Search This Blog

Tuesday, February 5, 2019

The Unexpected Appearance of Schlemiel, the Painter


;; The Unexpected Appearance of Schlemiel, the Painter

;; So, it is clear that my model of how things are done was badly broken

;; I am doing some statistics, one day, and so I define:

;; the average of a finite sequence
(defn average [sq] (/ (reduce + sq) (count sq)))

;; and the square of a number
(defn square [x] (* x x))

;; and a way of forgetting about all the fiddly little digits at the end
(defn twosf   [x]  (float (/ (Math/round (* x 100.0)) 100))) 

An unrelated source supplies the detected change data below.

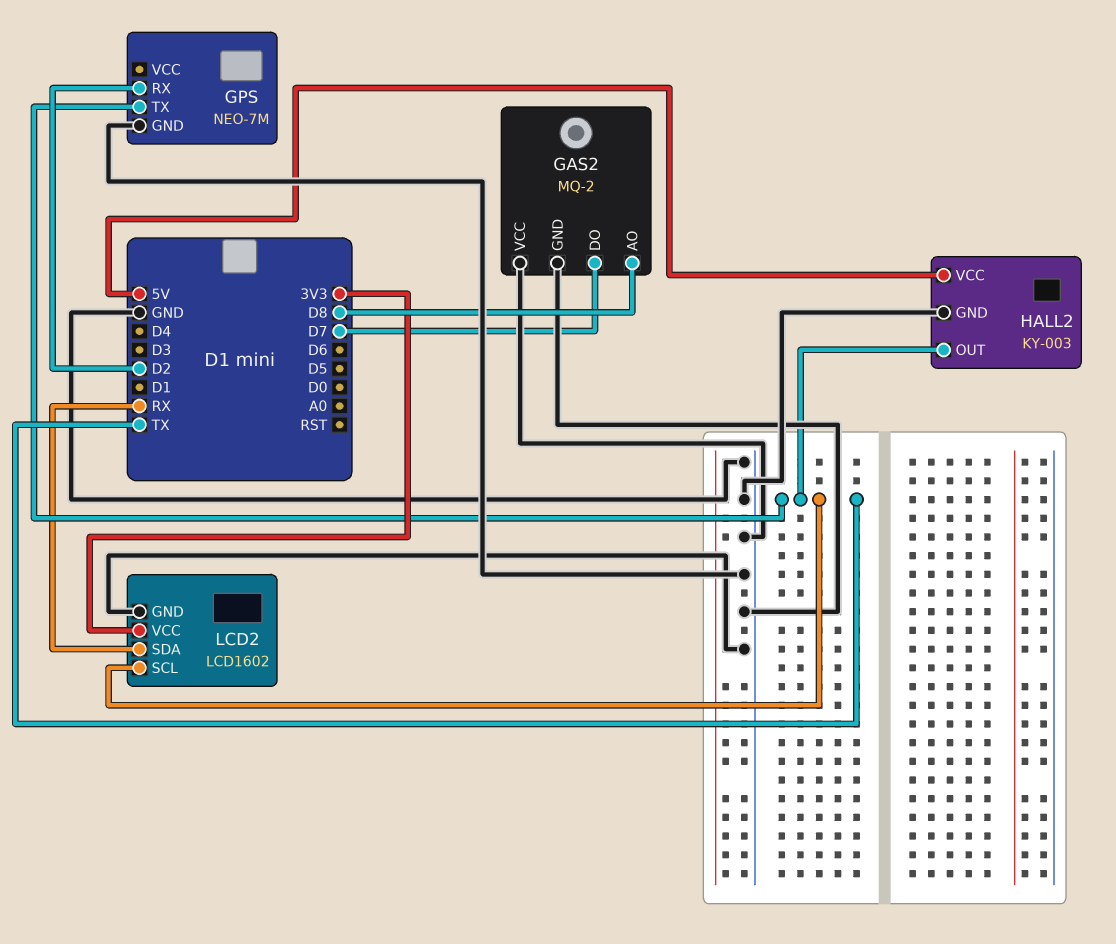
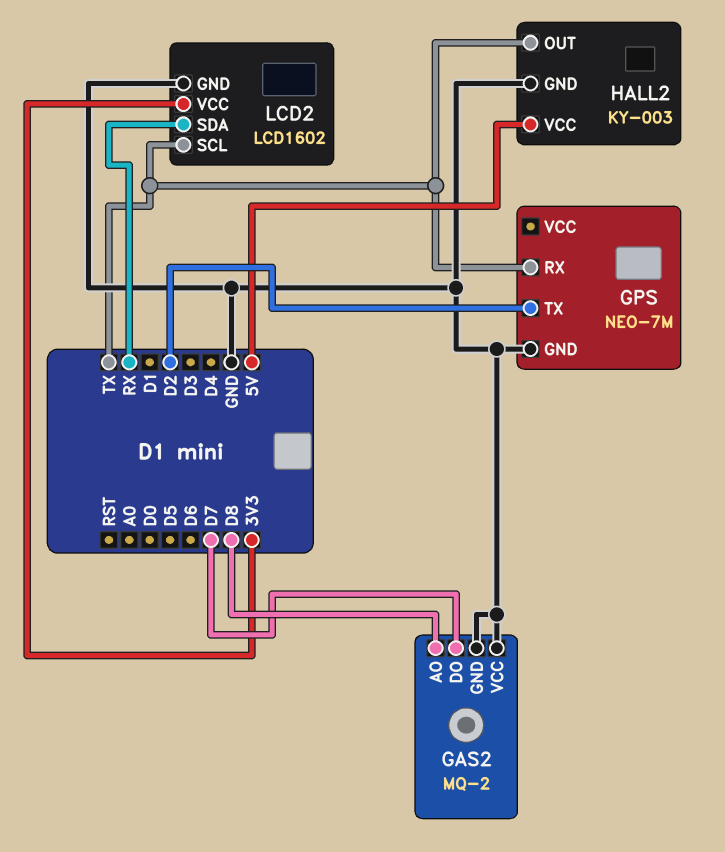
GPS pin RX: D2 -> TX
GPS pin TX: TX -> D2

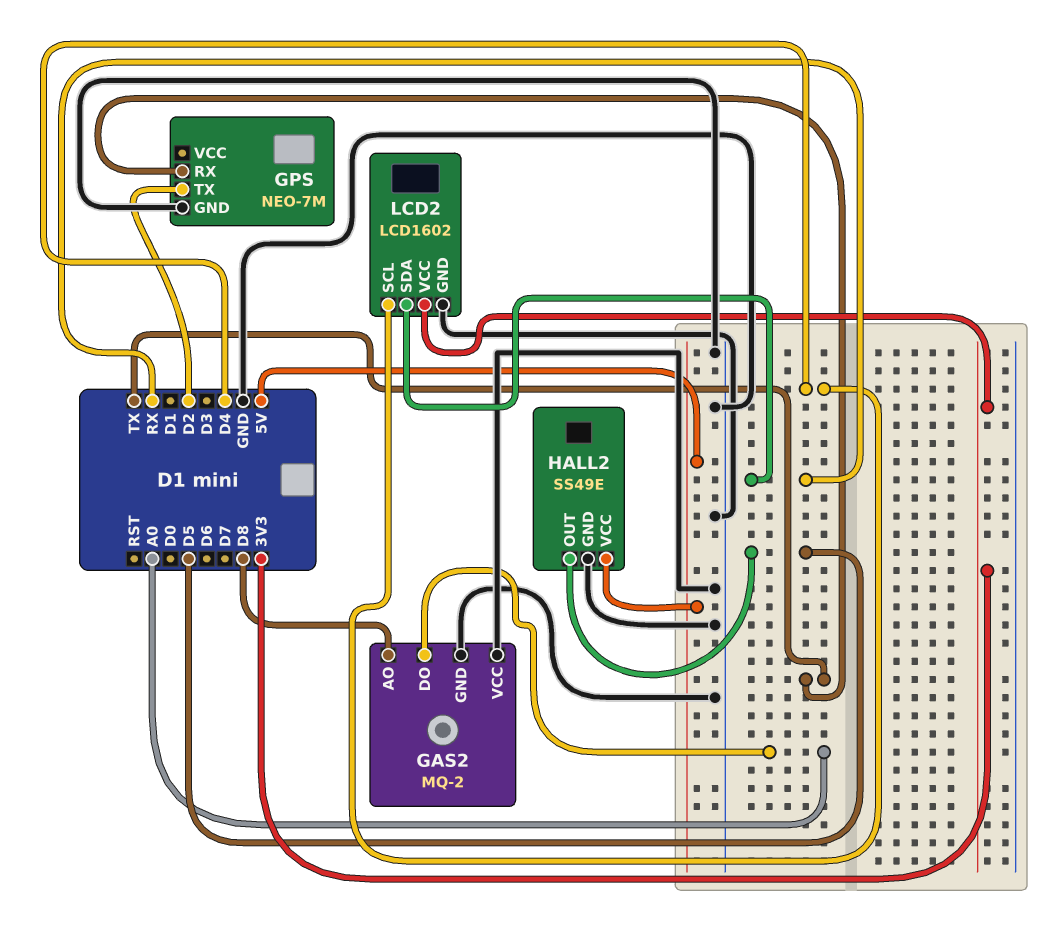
GAS2 pin DO: D7 -> A0
HALL2: KY-003 -> SS49E
HALL2 pin OUT: TX -> D5
LCD2 pin SCL: TX -> D4

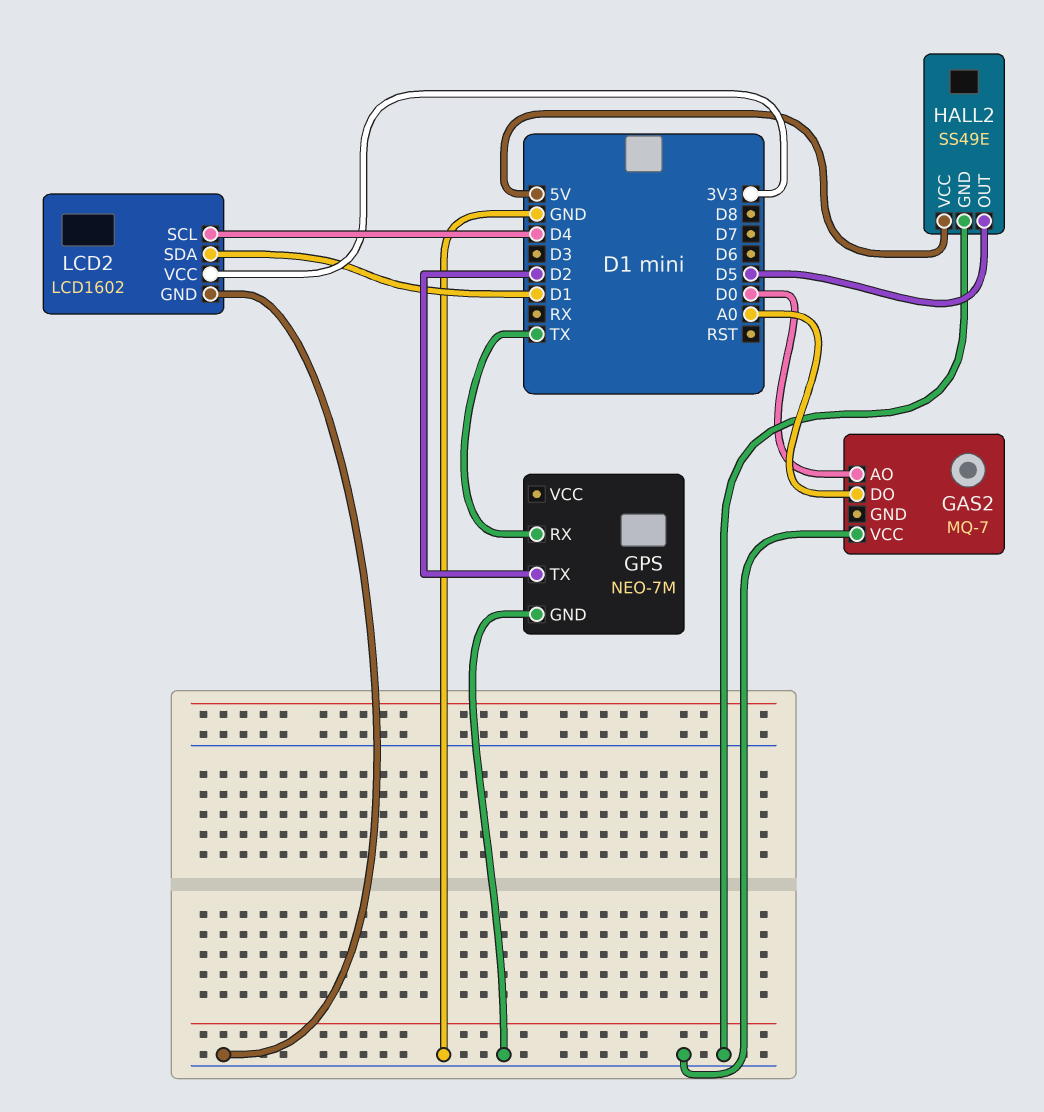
GAS2: MQ-2 -> MQ-7
GAS2 pin AO: D8 -> D0
GAS2 pin GND: GND -> none
LCD2 pin SDA: RX -> D1

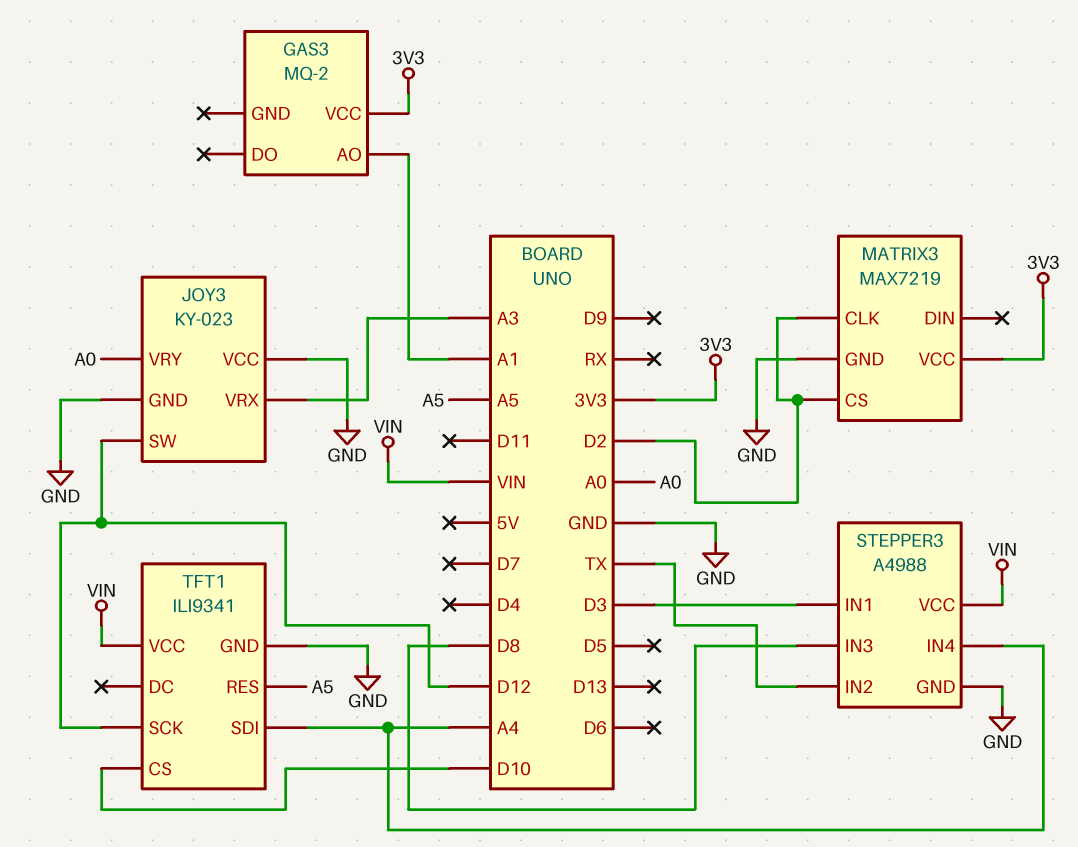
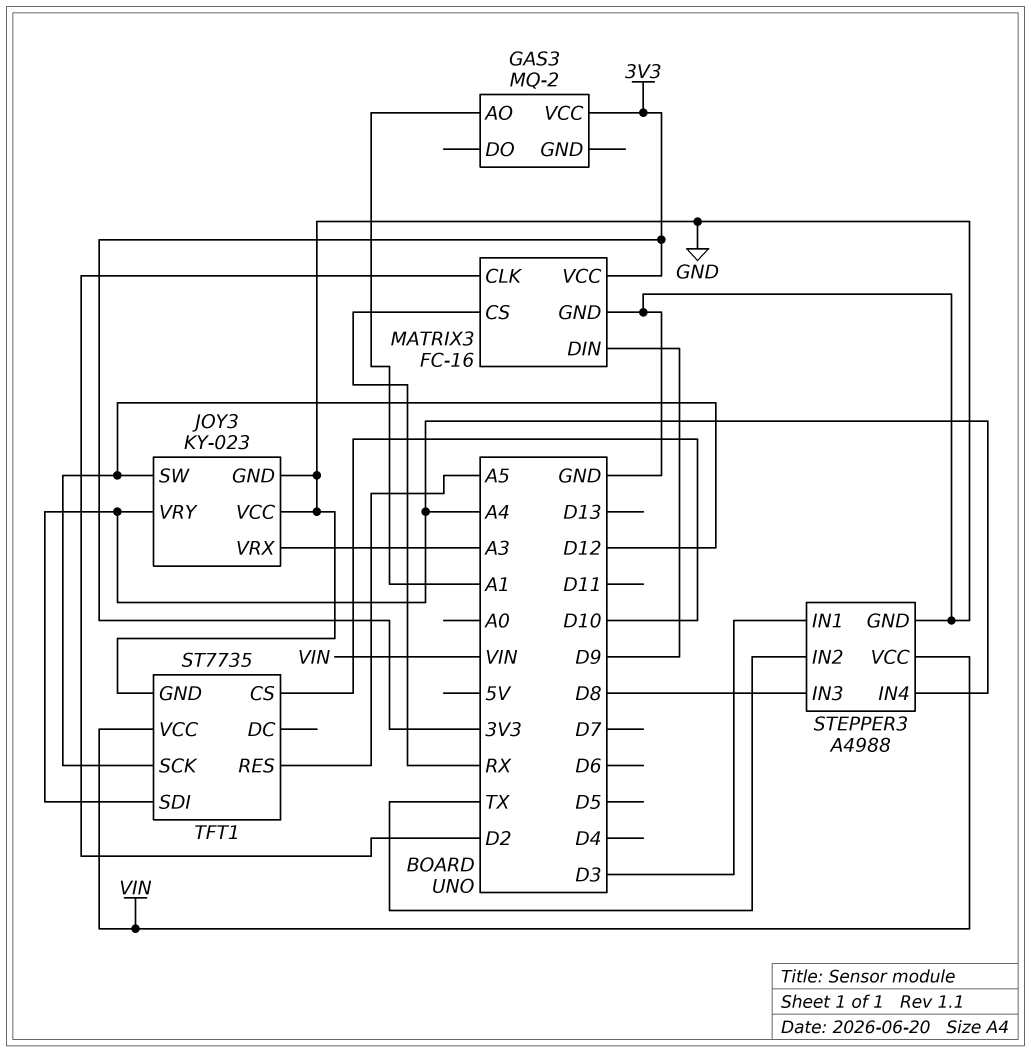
JOY3 pin VRY: A0 -> A4
MATRIX3: MAX7219 -> FC-16
MATRIX3 pin CS: D2 -> RX
MATRIX3 pin DIN: none -> D9
TFT1: ILI9341 -> ST7735

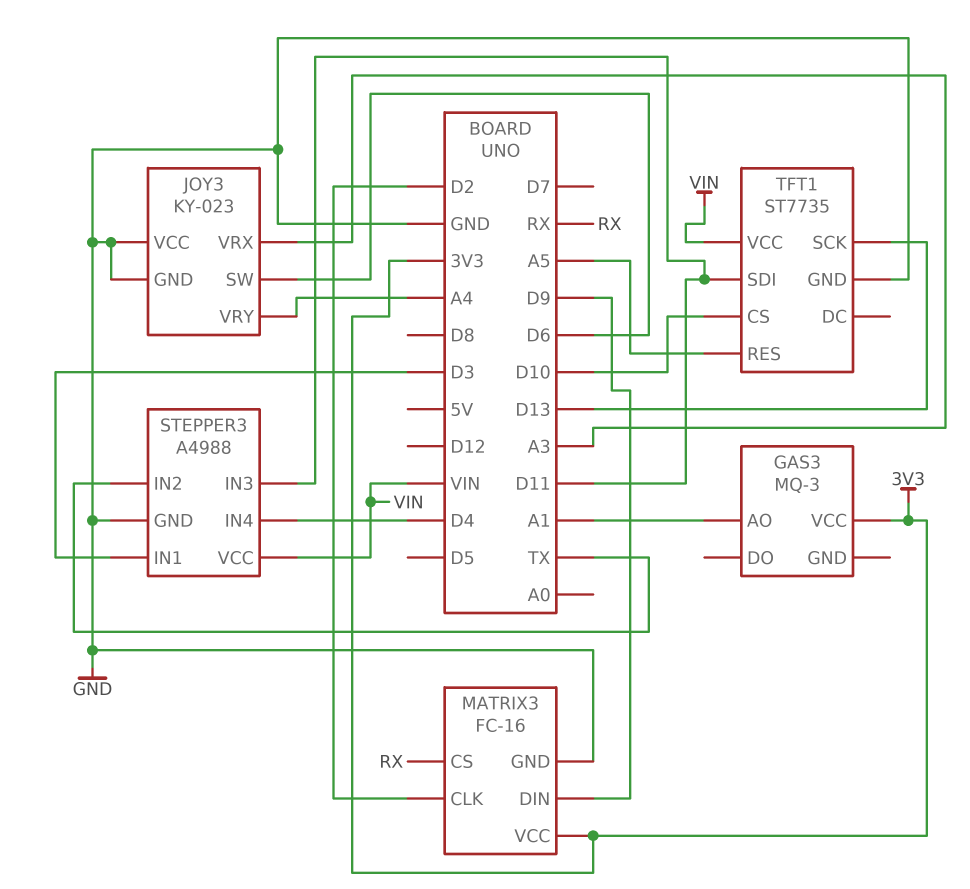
GAS3: MQ-2 -> MQ-3
JOY3 pin SW: D12 -> D6
STEPPER3 pin IN3: D8 -> D11
STEPPER3 pin IN4: A4 -> D4
TFT1 pin SCK: D12 -> D13
TFT1 pin SDI: A4 -> D11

;; but for the variance I am a little torn between:
(defn variance-one [sq]
  (let [av (average sq)]
    (average (map #(square (- % av)) sq))))

;; ;

(defn variance-two [sq]
  (let [sqdiff #(square (- % (average sq)))]
    (average (map  sqdiff sq))))

;; and (I have a regrettable weakness for the terse...) 
(defn variance-one-liner [sq] (average (map #(square (- % (average sq))) sq)))

;; but what I am not expecting, is this: 

(let [s (repeatedly 1000 #(rand))]
  (twosf (reduce + s)) ;; just to force the sequence to be generated before timing things
  [(time (twosf (reduce + s)))
   (time (twosf (average  s)))
   (time (twosf (variance-one s)))
   (time (twosf (variance-two s)))
   (time (twosf (variance-one-liner s)))])

;; "Elapsed time: 0.535715 msecs"
;; "Elapsed time: 0.834523 msecs"
;; "Elapsed time: 1.417108 msecs"
;; "Elapsed time: 251.650722 msecs"
;; "Elapsed time: 248.196331 msecs"
;; [496.83 0.5 0.09 0.09 0.09]


;; It seems that all these functions are correct, in the sense that they are producing
;; correct-looking answers, and yet:

;; It seems that variance-one is doing what I expect, running down the sequence twice and ending up
;; taking about twice as long as averaging it.

;; But that the other two are taking hundreds of times longer, possibly because they are
;; re-calculating the average of the sequence every time.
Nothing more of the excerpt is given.